Книги

Императорский отбор

22
18
20
22
24
26
28
30

— Господин Титов, позвать вам лекаря? — с издевкой спросил немец. — Вижу, вы совсем не готовы к бою. Может, не стоит мучиться? Даю слово офицера, что буду обращаться с вашей подругой нежно и галантно.

Меня аж затрясло — после таких слов я бы, наверное, восстал из мертвых, лишь бы сломать ублюдку рожу. Однако Трофим даже не пошевелился — еще бы, у него не было и сотой доли той мотивации, что рвала в клочья мою душу. Зато страха и боли накопилось за глаза, а превозмогать их его попросту не научили.

«Вставай, кому сказал! Ладно, на горничную тебе плевать, но хоть за свой род поборись!».

И только боязнь бесчестья и наказания от деда заставила юнца действовать. Он выпрямился, охая и держась за живот так, будто туда пальнули из дробовика. В фильмах так выглядят герои в самом конце драки, когда живого места не осталось и половину крови потеряли, а этот овощ не проронил пока ни капли.

— Вы готовы, сударь? — Гессен без особого удовольствия вынырнул из-под лучей всеобщей славы и лениво поднял клинок. — В принципе, можете еще подождать. Я-то никуда не спешу.

И расплылся в коронной змеиной ухмылке. Я же сильно жалел, что не могу никак передать свою клокочущую ярость хозяину, или поделиться хотя бы толикой испепеляющей ненависти. Меж тем Трофим завел левую руку за спину и нацелил «острие» на врага, приглашая того сделать первый шаг.

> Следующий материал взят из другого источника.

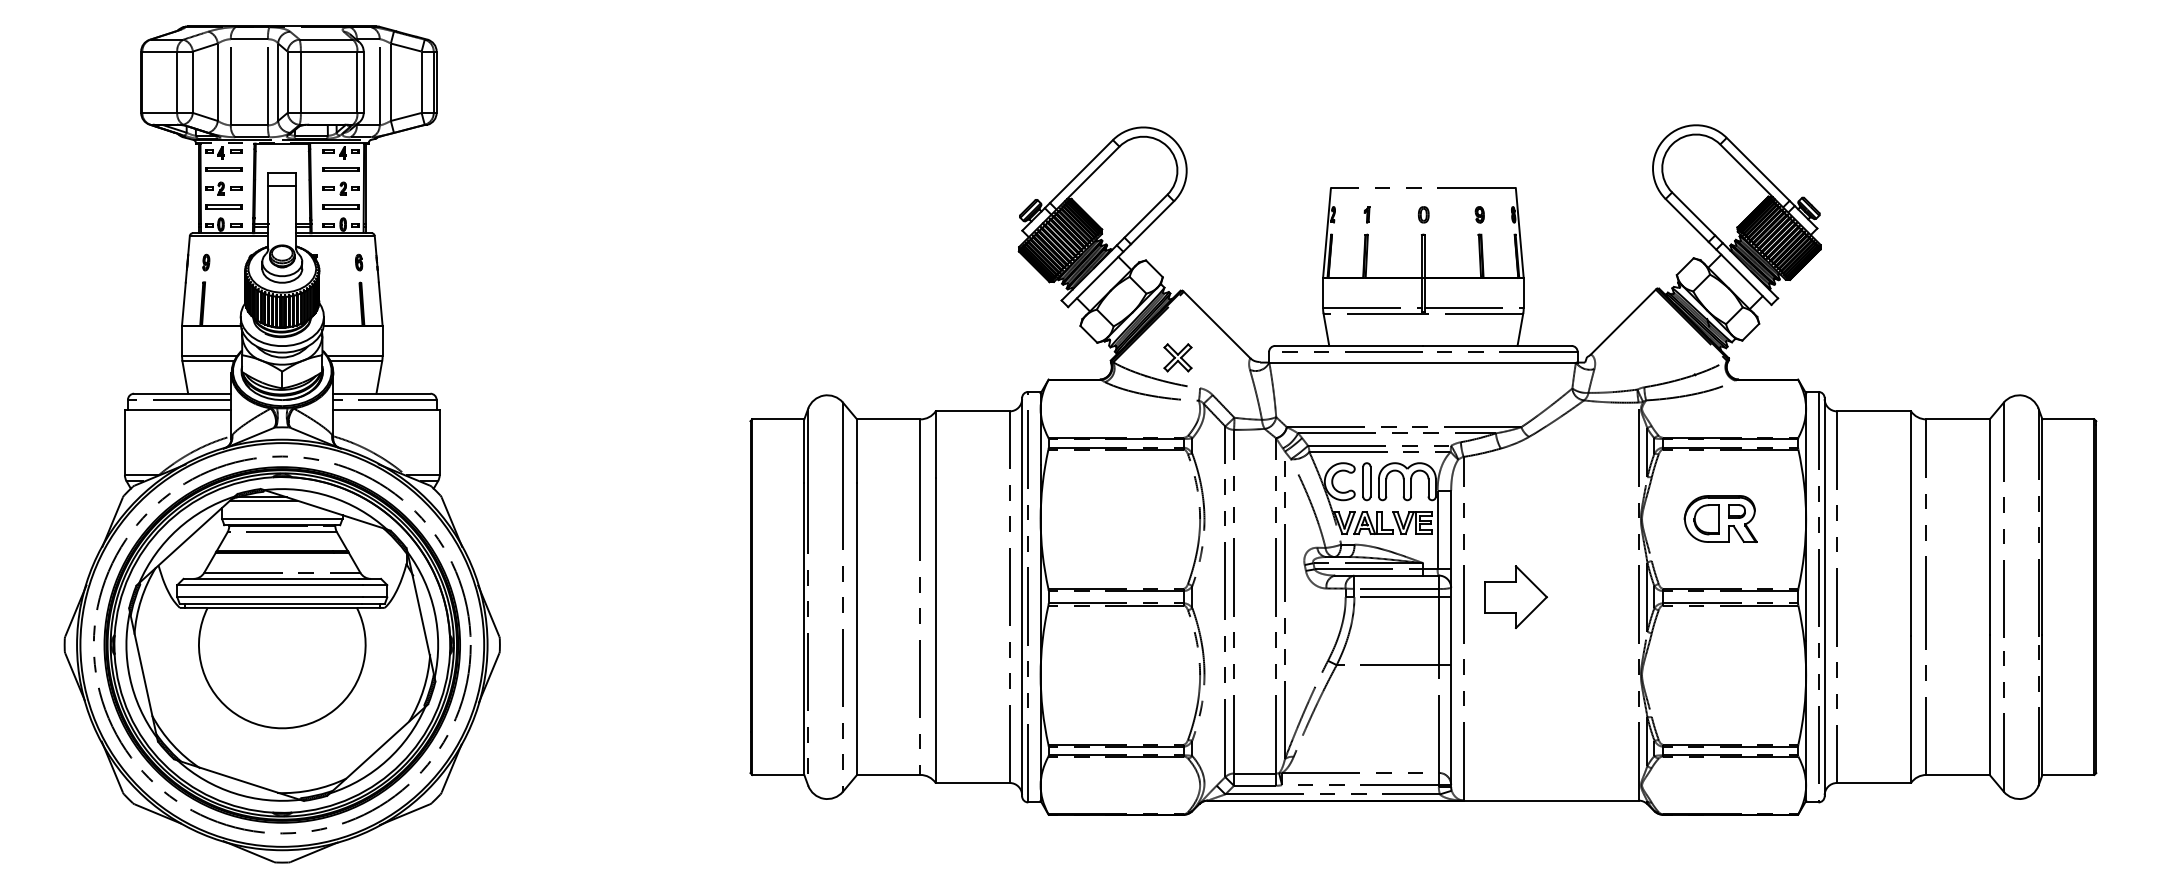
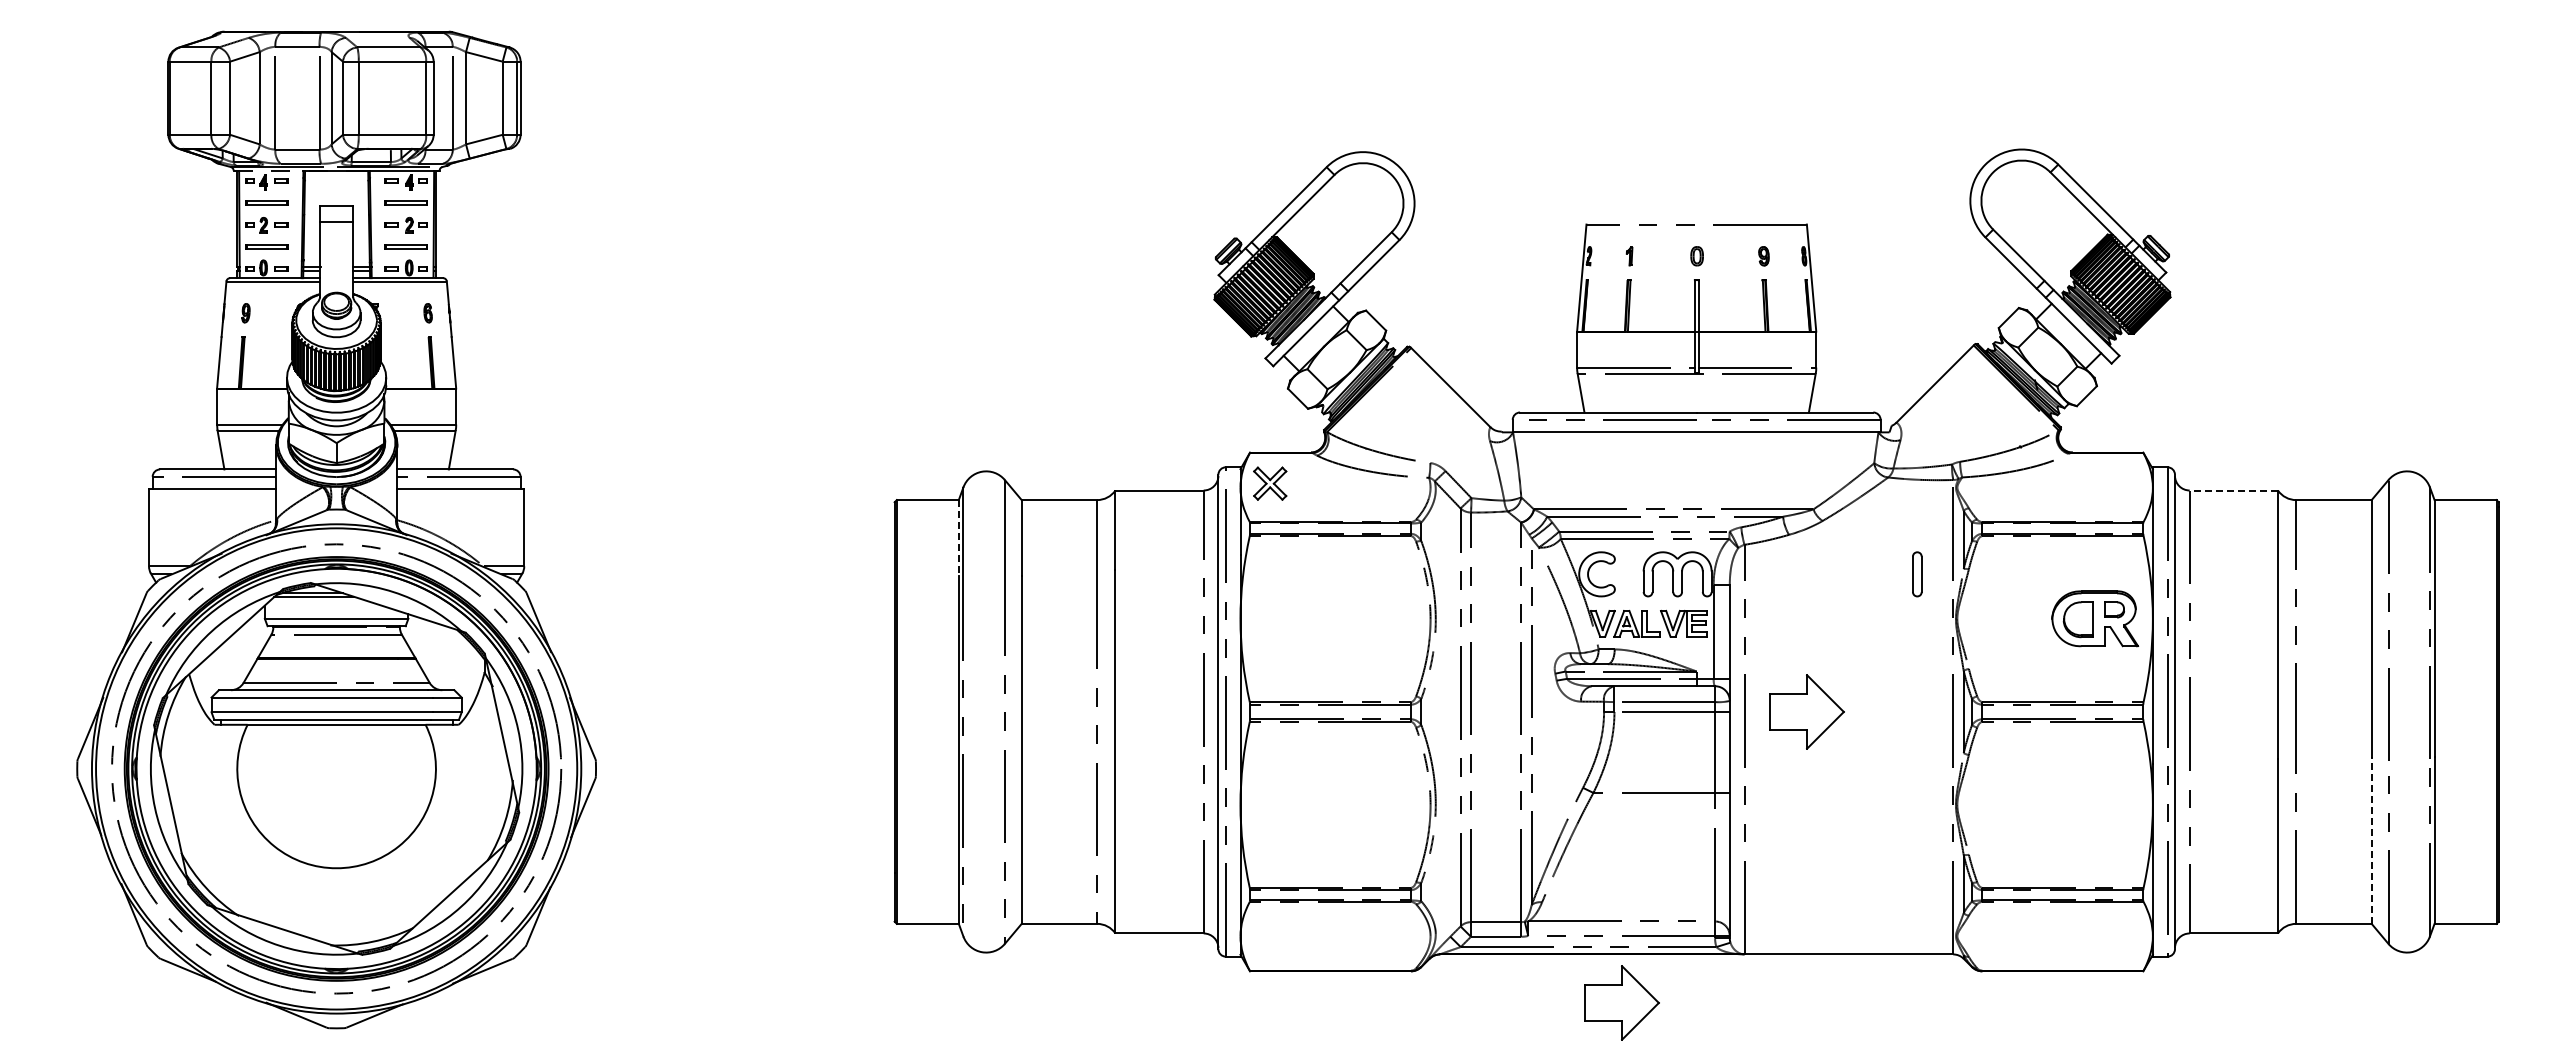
part: (1178, 357) -> (1270, 483), moved
line: (1873, 411) -> (2233, 490), solid -> dashed
line: (804, 450) -> (958, 537), solid -> dashed
part: (1367, 481) -> (1917, 574), moved
part: (1721, 518) -> (2095, 618), moved
line: (1989, 705) -> (2371, 840), solid -> dashed
part: (1360, 840) -> (1621, 1002), added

Тот согласился и перешел к классическому спортивному фехтованию, когда соперники держат максимальную дистанцию и отражают уколы друг друга. Сам нападать не спешил, ибо знал, что это кончится очередным «нокаутом», и зрителям быстро надоест игра в одну калитку. Более того, немец несколько раз нарочито открывался и подставлялся под удар, однако юнец словно прирос к одному месту и боялся приблизиться хотя бы на шаг. И лично я в упор не понимал, как с подобной тактикой он собрался нанести заветное касание.

«Да врежь ему уже наконец! — кричал, как со дна колодца. — Ты деда одолел, а тут чего пасуешь? Ты все знаешь, все умеешь — просто перестань трусить!».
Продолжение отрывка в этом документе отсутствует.